Dans un EHPAD, un homme et une femme âgés se rapprochent avec tendresse. Une aide-soignante interrompt brutalement cet instant et ramène leurs gestes à un diagnostic : ils ont la maladie d’Alzheimer. Cette première scène pose la question qui traversera toute la pièce : que reste-t-il d’une personne lorsque son entourage ne la regarde plus qu’à travers sa maladie ?
Juliette est étudiante en psychologie. Sa grand-mère Maryse, vive et indépendante, commence à perdre ses repères. Au fil de leurs rencontres, les signes deviennent plus nombreux, puis plus inquiétants. Juliette cherche des réponses dans sa formation universitaire tandis que Maryse éprouve de l’intérieur la fragilisation de son quotidien, l’incompréhension de ses proches et la peur de perdre la maîtrise de sa propre vie.
Autour de leur relation, la pièce remonte aux origines de la maladie d’Alzheimer et met en scène les controverses qui ont accompagné sa définition. Chercheurs, médecins, enseignants, lobbyistes, journalistes et professionnels du soin composent une histoire à la fois scientifique, sociale et économique. Les certitudes s’affrontent : faut-il stimuler, mesurer, traiter, protéger, enfermer — ou commencer par comprendre et accompagner ?
Alors que l’état de Maryse évolue, Juliette modifie son propre regard. Son mémoire universitaire, d’abord centré sur une stimulation cognitive standardisée, devient une recherche sur une activité choisie avec la personne : le tricot. Cette expérience l’amène à défendre une approche individualisée, attentive aux capacités préservées, aux désirs et à la vie quotidienne.

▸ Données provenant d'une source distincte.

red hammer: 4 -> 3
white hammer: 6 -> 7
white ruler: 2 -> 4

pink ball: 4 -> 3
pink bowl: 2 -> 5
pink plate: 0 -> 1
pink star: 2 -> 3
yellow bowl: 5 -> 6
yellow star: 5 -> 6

Après une crise à son domicile, Maryse entre en établissement. La pièce confronte alors deux façons d’accompagner : l’une dominée par l’organisation, le contrôle et la peur des « troubles du comportement » ; l’autre fondée sur la relation, l’empathie et l’adaptation de l’environnement. Des années plus tard, Juliette retrouve sa grand-mère au terme de sa vie. La mémoire consciente s’efface, mais la relation et la transmission demeurent.